2008-10-21 Thread Jeremy Chadwick
On Tue, Oct 21, 2008 at 11:06:07PM -0600, Anthony Chavez wrote:
 The subject says it all.
 I will soon be installing an Areca ARC-1110 and 3x 1.5TB Seagate
 Barracuda SATAs into a 3.2GHz Northwood P4 with 1GB of RAM, and I'm
 wondering which would be the most stable filesystem to use.
 I've read the bigdisk page [1] and the various information about ZFS on
 the FreeBSD Wiki [2].  I'm aware of the tuning requirements that ZFS
 requires, and upgrading to 4GB of RAM would be quite possible as it was
 understood beforehand that ZFS requires a large quantity of it.

The official Solaris ZFS Wiki answers this question.  The I really
don't want to this to get pedantic answer is: caching.

 1. I'm aware of the fact that ZFS works better on 64-bit platforms, and
  that alone has me thinking that it's not a good fit for this particular
 machine.  But apart from that, it seems that ZFS is not yet stable
 enough for my environment (only about 25 users but in production
 nonetheless).  To me, [3] paints all sorts of ugly pictures, which can
 be summarized as count on ZFS-related panics and deadlocks happening
 fairly regularly and disabling ZIL in the interest of stability will
 put your data at risk.  Comments about live systems using ZFS (on
 7.0-RELEASE or 7-STABLE) would be appreciated.

You should review the past 3-4 months of freebsd-fs and freebsd-stable
mailing list posts.  Stabilising ZFS has been thoroughly discussed there.

To date I've only heard of one person having to disable the ZIL to get
stability on RELENG_7.  Everyone else has followed the standard tuning
procedures, which is to tune kmem_size, kmem_size_max, arc_min, and
arc_max.  prefetch_disable being set can also help performance-wise
(many of us find that disabling prefetching provides less stalls or
interruptions during extreme disk I/O).

Remember that kmem_size and kmem_size_max cannot be increased past 2GB
(and you should NOT set them to 2048M!) on RELENG_7 (i386 and amd64).
If you want more memory made available to the kernel, you'll need to run
CURRENT.  None of this affects userland.

What you need to keep in mind is that you need to tune things to get ZFS
stable on RELENG_7, and you will need to keep tune it if you experience
panics relating to ZFS or kmem exhaustion.  The way to avoid panics is
to start with something very restrictive (I advocate 1536M for kmem_size
and kmem_size_max, 16M for arc_min, and 64M of arc_max, on a machine
with 2GB of RAM), and then gradually increase arc_max by ~16M
increments.  You cannot tune this, reboot, let it run for 24 hours and
go IT WORKS.  You will need to seriously test this over a
period of many days, if not weeks.  Each person's environment is
slightly different, and it depends greatly upon the type of data being
accessed, how often, and what sort of workload.  There is no standard.

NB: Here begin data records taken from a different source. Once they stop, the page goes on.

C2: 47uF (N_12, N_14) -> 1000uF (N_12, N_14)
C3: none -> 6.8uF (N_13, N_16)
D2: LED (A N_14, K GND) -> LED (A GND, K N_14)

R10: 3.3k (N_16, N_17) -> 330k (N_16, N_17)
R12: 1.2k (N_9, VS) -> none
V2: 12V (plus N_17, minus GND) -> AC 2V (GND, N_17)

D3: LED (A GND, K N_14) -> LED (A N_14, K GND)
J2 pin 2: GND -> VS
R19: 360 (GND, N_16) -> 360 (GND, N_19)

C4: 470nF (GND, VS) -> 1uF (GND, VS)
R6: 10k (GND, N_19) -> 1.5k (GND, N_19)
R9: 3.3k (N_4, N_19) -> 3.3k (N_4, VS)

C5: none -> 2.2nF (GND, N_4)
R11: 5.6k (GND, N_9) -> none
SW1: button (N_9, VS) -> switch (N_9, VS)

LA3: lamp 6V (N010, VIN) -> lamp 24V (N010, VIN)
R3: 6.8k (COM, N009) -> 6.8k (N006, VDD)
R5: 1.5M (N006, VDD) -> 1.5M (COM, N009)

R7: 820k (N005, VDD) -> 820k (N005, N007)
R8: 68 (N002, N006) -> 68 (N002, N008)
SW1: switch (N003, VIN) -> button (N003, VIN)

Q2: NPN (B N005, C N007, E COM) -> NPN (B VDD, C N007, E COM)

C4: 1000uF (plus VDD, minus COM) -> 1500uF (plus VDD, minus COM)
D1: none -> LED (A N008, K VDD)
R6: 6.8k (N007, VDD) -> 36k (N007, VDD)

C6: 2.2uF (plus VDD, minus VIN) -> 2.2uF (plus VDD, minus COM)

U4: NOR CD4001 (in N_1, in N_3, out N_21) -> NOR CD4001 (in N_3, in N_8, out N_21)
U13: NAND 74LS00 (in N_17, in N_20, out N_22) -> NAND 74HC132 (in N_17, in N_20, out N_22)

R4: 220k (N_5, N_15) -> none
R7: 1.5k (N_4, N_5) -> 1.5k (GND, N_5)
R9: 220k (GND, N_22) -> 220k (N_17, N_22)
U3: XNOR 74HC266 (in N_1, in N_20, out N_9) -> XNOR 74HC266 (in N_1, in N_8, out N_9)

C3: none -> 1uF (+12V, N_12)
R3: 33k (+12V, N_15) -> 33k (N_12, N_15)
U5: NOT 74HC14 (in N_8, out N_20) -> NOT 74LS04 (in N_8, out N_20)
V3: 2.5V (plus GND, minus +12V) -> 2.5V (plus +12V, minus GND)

I use ZFS to manage a raidz1 zpool across 4 500GB disks (all SATA) on my
home machine, which gets thrashed pretty hard due to the content sizes
(500-600MB files).  This machine has 2GB of RAM, and runs amd64.

I also use it in my co-lo as a replacement for /home and on another
machine to be used for backups (rsnapshot+rsync across ssh, results
stored on a ZFS filesystem).  This machine has 2GB of RAM, and runs

The it works better on amd64 platforms is true, but there is
absolutely nothing that stops you from using it on i386.  You should
feel confident using it on both.  If you really want to know of the
performance difference of ZFS on amd64 vs. i386, assuming Google has
nothing, you might ask pjd@ directly.  I think the general deal is that
ZFS was developed with 64-bit pointers and 64-bit values in mind, and
while those are not entirely available on x86 (sans MMX/SSE/SSE2/SSE3
registers) without a bit more work, long long on i386 works fine.

IMHO, you should be using ZFS for what you want to accomplish.  If you
do go the UFS2 route, I would recommend you set background_fsck=no in
your rc.conf, especially since it's obvious data integrity matters a lot
to you (but then again, if it does matter that much, ZFS's checksum
ability should trump your interest in UFS2 entirely).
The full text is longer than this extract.